The legality and transparency of the sale of Krivorozhstal were also questioned by the political opposition during the 2004 presidential election. After a series of protests that began immediately after the second vote, the events that were widely known as the Orange Revolution, the newly elected President of Ukraine V.A. Yushchenko and Prime Minister Yu.V. Tymoshenko made a public statement that the privatization of Kryvorizhstal was illegal and that the enterprise would be returned to the state and subsequently sold again.
In 2005, the enacted decisions of the courts of general jurisdiction were canceled on the supervisory appeal of a private person who did not participate in the main proceedings. The case was sent for a new trial, and as a result, the proceedings on it were discontinued without a decision on the merits. Decisions taken by arbitration courts were canceled at the suggestion of the Prosecutor General of Ukraine, acting on behalf of the state. The proceedings were resumed and ended with a decision in which the privatization of the plant in question was declared illegal. Control over Krivorozhstal was returned to the state, which declared the contract with the applicant company null and void, returned the money paid under the contract and sold Krivorozhstal to the German representative office of Mittal Steel GmbH following a new competition and for a higher price. than the first time, the price.
QUESTIONS OF LAW
Regarding compliance with paragraph 1 of Article 6 of the Convention. (a) Proceedings in courts of law. Proceedings in the courts of general jurisdiction ended with a final decision by the Supreme Court of Ukraine and subsequently resumed on the supervisory appeal of a private person who did not participate in the main proceedings and, therefore, according to the legislation in force at that time in Ukraine did not have the right to file this complaint. The complaint was a “imaginary complaint” rather than a “deliberate action to correct justice deficiencies” and was based mainly on an argument that was already considered during the main hearing and was rejected. There were no “material and insuperable circumstances” in the case, justifying interference with the final and binding court decision in favor of the applicant company.

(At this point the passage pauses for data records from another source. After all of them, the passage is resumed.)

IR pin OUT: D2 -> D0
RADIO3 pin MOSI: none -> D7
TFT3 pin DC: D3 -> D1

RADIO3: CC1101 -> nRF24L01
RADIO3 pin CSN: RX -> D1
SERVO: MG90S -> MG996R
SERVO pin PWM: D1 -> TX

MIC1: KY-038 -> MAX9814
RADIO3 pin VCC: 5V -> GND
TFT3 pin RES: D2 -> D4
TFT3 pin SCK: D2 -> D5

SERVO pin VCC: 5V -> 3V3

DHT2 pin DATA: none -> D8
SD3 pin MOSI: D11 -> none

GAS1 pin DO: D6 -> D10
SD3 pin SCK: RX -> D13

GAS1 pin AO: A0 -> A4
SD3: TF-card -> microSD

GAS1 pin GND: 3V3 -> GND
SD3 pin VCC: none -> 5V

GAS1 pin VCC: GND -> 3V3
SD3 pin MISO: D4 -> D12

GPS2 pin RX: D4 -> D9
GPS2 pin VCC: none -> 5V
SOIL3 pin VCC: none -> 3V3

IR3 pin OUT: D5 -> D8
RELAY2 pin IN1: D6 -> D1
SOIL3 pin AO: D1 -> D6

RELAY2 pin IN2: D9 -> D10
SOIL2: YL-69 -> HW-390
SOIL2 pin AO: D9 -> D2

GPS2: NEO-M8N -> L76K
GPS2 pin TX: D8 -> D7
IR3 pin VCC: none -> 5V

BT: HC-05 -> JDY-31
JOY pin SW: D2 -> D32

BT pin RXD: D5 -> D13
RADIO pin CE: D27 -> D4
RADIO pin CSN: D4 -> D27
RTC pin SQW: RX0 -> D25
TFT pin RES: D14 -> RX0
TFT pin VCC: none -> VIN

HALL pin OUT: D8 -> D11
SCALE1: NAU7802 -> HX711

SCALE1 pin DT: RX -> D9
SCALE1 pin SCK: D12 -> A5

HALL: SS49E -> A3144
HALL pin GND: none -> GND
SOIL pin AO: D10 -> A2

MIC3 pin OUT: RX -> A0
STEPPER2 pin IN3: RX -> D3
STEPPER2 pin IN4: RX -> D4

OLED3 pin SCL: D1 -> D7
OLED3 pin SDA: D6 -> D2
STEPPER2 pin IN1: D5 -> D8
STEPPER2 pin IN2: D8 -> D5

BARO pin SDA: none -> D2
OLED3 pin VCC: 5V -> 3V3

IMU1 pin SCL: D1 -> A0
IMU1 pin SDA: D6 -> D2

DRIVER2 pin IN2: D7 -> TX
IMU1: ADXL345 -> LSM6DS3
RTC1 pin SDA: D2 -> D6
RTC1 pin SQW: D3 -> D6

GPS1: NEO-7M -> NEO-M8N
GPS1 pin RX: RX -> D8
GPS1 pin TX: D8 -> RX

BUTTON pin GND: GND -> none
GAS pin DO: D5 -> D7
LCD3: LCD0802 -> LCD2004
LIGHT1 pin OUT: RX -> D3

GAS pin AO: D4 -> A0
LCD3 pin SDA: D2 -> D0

(b) Proceedings in arbitration courts. The decision of the Supreme Arbitration Court of Ukraine was not appealed within the statutory monthly period, therefore, the decisions of the arbitration courts acquired the property of res judicata. However, at the suggestion of the Prosecutor General of Ukraine, filed more than two months after the expiration of the specified period, the court decisions referred to in the case were reversed. The proceedings were resumed with a delay of four months, which is significantly less than the delays considered in the Ponomaryov v. Ukraine case (European Court of Justice of April 3, 2008, complaint No. 3236/03) and in the case of Ustimenko v. Ukraine (Ustimenko v. Ukraine) (European Court of Justice of October 29, 2015, complaint No. 32053/13). At the same time, this did not mean that, for the purpose of clause 1 of Article 6 of the Convention, the Supreme Court of Ukraine used unlimited discretionary limits to consider whether to resume the proceedings on the filed by the Prosecutor General of Ukraine in violation of the deadline.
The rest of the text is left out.